Era una mañana de enero, de esos días en los que Madrid te acaricia con manos heladas y la suela de tus zapatos parece recién sacada del estanque del Retiro. Puse una moneda, creo que de cincuenta céntimos, en la lata de aquel viejo que tocaba el violín en el túnel. Siempre he pensado que por el sonido que hace la moneda al caer en el fondo llegan a saber de cuánto es porque el violinista ni me miró. Subí las interminables escaleras preguntándome aún por qué el metro huele a podrido, carne de cañón y soledad. Llegué por fin a la Glorieta de Atocha y comencé a caminar hasta llegar al kiosco. Compré el periódico y me senté a leerlo en un banco de piedra, húmedo, muy frío. Coloqué sobre la piedra las páginas de color salmón, para evitar que la humedad me llegara a la columna. Para mí, que me precio de ser un analfabeto en economía, esas páginas son inútiles como un sello por triplicado. Y justo cuando leía que un golpe de estado ha fallado en la luna, ella se sentó a mi lado. Y allí, en aquel banco comenzó aquella nueva historia, creo que de amor. Y eso que yo ya le había pedido a Cupido la cuenta, pero cuando menos te los esperas el diablo va y se pone de tu parte.
Me había decidido hacerle frente al amor, porque cuando te dejan un siete en el corazón y un mar de dudas, entiendes que ciertos engaños son narcóticos contra el mal de amor y que tu corazón de repente vuela lejos de ti, como un éxodo de oscuras golondrinas. Pero por más que me repetía que un beso es sólo un asalto y la cama es un ring de boxeo, comencé a mirarla. En ese momento me echó un cable la lluvia, yo andaba con paraguas y ella no. Le ofrecí cobijarse y no lo dudó un instante. Su cuerpo entró en contacto con el mío. Olía como huelen los desengaños y a pesar de eso la rodeé con mi brazo para acercarla aún más a mí, con la excusa de que su hombro izquierdo se estaba mojando. Es increíble como los sentidos sienten sin miedo.

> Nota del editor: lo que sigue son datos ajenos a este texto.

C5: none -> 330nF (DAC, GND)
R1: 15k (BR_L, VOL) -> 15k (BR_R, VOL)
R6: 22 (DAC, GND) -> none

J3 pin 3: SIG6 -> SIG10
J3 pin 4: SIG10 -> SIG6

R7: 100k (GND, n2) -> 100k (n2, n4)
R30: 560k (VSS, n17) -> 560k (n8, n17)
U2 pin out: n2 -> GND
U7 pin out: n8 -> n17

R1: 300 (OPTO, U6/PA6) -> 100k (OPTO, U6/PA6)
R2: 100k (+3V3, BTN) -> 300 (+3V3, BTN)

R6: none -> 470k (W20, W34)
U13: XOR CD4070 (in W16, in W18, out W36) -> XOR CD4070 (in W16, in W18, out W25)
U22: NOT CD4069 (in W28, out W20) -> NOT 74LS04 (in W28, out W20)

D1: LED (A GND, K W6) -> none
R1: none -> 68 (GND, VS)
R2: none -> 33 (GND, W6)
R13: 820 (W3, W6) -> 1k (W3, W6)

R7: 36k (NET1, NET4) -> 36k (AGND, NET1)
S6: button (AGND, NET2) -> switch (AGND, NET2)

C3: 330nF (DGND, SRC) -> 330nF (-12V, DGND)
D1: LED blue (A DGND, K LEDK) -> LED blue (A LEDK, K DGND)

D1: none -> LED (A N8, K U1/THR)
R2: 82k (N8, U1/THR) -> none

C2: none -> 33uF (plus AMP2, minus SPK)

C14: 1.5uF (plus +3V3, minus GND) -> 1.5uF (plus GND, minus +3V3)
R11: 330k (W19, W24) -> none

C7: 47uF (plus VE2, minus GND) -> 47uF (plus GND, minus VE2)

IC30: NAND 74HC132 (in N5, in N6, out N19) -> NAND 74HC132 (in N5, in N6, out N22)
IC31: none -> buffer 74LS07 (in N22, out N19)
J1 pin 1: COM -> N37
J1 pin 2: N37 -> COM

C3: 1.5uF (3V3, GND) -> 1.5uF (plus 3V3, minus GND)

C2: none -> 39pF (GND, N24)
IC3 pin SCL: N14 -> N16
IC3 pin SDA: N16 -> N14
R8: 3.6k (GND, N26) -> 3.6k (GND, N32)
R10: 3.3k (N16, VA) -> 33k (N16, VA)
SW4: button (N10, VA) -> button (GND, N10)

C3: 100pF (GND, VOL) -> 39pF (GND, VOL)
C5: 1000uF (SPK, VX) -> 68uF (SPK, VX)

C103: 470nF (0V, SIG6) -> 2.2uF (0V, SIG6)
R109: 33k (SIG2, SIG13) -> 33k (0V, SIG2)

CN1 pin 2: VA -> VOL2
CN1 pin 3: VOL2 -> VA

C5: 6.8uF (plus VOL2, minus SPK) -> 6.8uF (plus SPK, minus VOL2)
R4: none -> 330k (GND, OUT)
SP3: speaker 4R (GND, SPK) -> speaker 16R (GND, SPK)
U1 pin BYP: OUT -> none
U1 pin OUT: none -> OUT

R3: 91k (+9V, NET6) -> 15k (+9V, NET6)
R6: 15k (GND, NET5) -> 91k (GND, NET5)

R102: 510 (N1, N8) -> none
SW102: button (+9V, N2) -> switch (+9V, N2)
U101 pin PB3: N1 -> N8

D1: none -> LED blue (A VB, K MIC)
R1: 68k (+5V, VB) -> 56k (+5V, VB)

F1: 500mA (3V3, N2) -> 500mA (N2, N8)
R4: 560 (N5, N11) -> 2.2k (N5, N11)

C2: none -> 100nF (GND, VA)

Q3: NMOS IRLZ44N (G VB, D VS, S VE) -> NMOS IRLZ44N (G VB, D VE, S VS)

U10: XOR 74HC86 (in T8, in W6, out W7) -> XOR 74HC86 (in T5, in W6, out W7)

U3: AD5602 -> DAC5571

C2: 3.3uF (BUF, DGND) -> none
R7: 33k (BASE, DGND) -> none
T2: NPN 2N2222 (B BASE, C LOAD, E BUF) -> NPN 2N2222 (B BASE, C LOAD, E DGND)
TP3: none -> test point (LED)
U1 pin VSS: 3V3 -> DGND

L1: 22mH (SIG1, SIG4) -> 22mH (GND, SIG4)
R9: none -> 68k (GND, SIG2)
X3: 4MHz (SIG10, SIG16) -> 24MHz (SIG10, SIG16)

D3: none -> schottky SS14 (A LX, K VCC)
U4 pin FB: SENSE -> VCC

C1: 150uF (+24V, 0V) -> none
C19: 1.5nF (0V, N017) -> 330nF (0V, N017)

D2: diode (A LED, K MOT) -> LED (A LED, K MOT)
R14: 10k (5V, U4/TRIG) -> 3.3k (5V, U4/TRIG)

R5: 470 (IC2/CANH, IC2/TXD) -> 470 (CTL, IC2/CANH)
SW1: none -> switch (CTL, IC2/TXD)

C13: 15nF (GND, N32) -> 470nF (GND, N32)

Me miró y me regaló una sonrisa que me penetró hasta el tuétano. Me dijo su nombre y me dio las gracias por cobijarla bajo mi paraguas. Le dije que hacía tiempo que no lo usaba, que lo guardaba en el cajón donde guardo el corazón. Sin anestesia, con la ingenuidad de una niña a la espera de algún príncipe azul, a pesar de que yo pensaba que las niñas ya no quieren ser princesas, me preguntó por qué mis ojos reflejaban tristeza a lo que le contesté que quería mudarme hace años al barrio de la alegría pero que no lo conseguía porque mi alma era un alma que no tenía y que todos los cuentos parecen el cuento de nunca empezar. Se quedó mirándome fijamente y, tras decirme con una dulce voz, que los amores que matan nunca mueren, me besó eternamente. Cuando retiró sus labios de los míos me preguntó «¿tú qué quieres?» y le dije «lo que yo quiero, corazón cobarde, es que mueras por mí». Y desnudos al anochecer nos encontró la luna...
Y hoy, tan roto que hasta por dónde estoy pasan de largo los terremotos, trepo por tus recuerdos como una enredadera, pero prefiero ser un ahogado en el Titanic que un polizón en tu cama. Y aunque lo intento, ¡maldita sea! ¡cómo no recordarte! hace apenas dos años, cuando eras la princesa de la boca de fresa, y yo era tan feliz cuando sabía que iba a verte que gritaba por la calle y pedía que se detuvieran las factorías y que la ciudad se llenara de largas noches y calles frías.
Para olvidarte me he bañado en la playa desierta del mar del olvido. Pero todavía hoy me envenenan los besos que voy dando y sin embargo, cuando duermo sin ti contigo sueño.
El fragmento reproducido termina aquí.